New Swine Influenza Project to Better Understand Virus Transmission
News Dec 13, 2013
The BBSRC Swine Flu Dynamics project is a five-year project, which as well as researching virus transmission will also assess the effectiveness of different control strategies for the disease to improve animal health and help protect the UK economy.
The University’s School of Veterinary Sciences has one of the world’s leading research groups in pig immunology. As part of the project Bristol researchers, Mick Bailey, Professor of Comparative Immunology and Dr Ross Harley, Lecturer in Veterinary Pathology, will characterise the immune response to influenza virus in the respiratory tract and blood of vaccinated and infected animals.
Their research will be used to help interpret results from studies of transmission and virus evolution in vaccinated and infected animals, to develop robust epidemiological models.
Dr Bryan Charleston from The Pirbright Institute, who is leading the project, said: “These studies will provide essential evidence to design control programmes for influenza in pigs. We will look at the efficiency of current methods of control, the level of immunity required in a population to prevent the spread, and whether new, broadly cross-protective vaccines are more effective at enhancing animal health and livestock production.”
Swine influenza attracts considerable attention because of the threat of viruses from pigs infecting people. The last pandemic occurred in 2009 and as well as affecting the UK population the outbreak led to trade bans on pork and pig products in some countries and the destruction of animals in others.
Currently vaccination against influenza in pigs is not routinely performed in Europe and the cost benefit of vaccination has not been clearly demonstrated.
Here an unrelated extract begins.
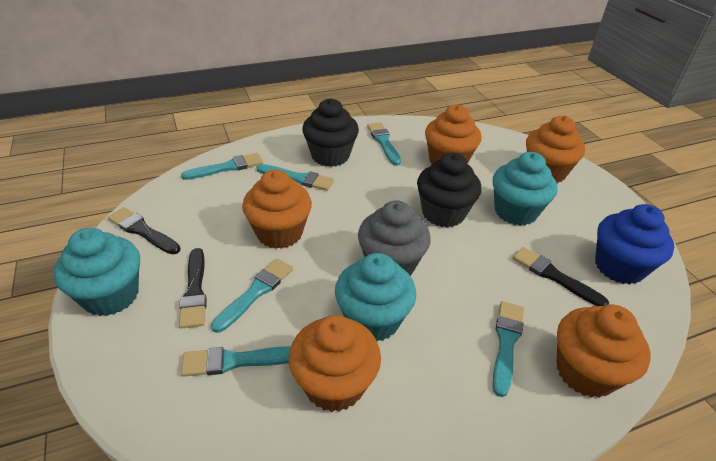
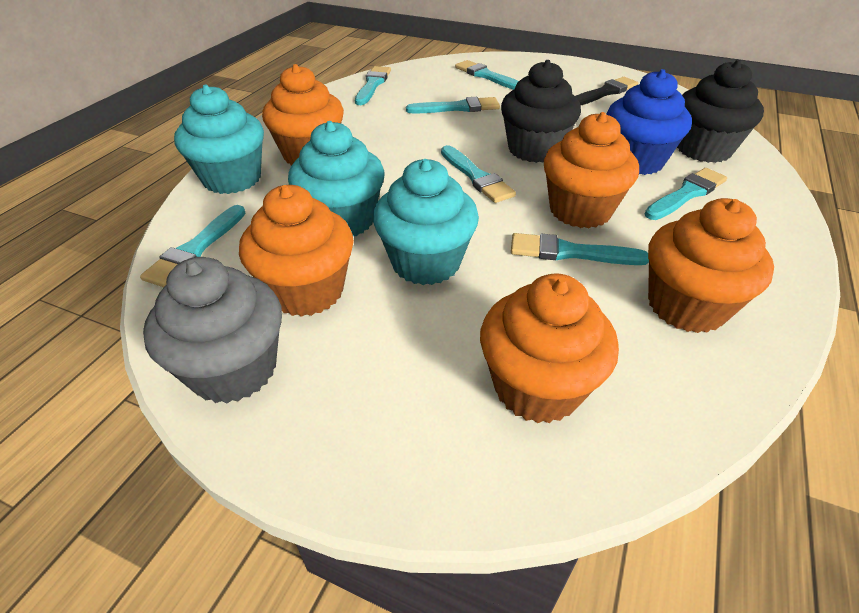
black brush: 3 -> 1
turquoise brush: 6 -> 7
Furthermore, it is not clear if available vaccines will protect against the strains presently circulating in the pig population.
The collaborative research team aim to better understand the transmission dynamics of the virus, the effectiveness of current vaccines and assess the benefits of different control strategies.
At the present time this type of information is not available for any other mammal that is susceptible to flu viruses, including humans. The results of these studies will therefore not only contribute to improving animal health in pigs but will also have a broader impact on all influenza control measures.
The research grant is part of £17.7 million awarded by the Biotechnology and Biological Sciences Research Council (BBSRC) to fund six major long-term research projects that harness the power of bioscience. The awards are being funded through BBSRC's Strategic Longer and Larger Awards (sLoLas), which give world-leading teams the time and resources to address areas of key strategic importance. The projects were chosen based on their scientific excellence; because they required long timescales, extensive resources and/or multidisciplinary approaches; and they involve internationally leading research teams.
Professor Jackie Hunter, BBSRC’s Chief Executive, said: “This public funding offers long-term support to address major research challenges, while building research capacity in important areas and maximising economic and social benefits for the UK.”
“The vital knowledge generated by this research will help to address the threat of farmed-animal diseases, the health of an ageing population, and the need for more sustainable industries and energy sources.”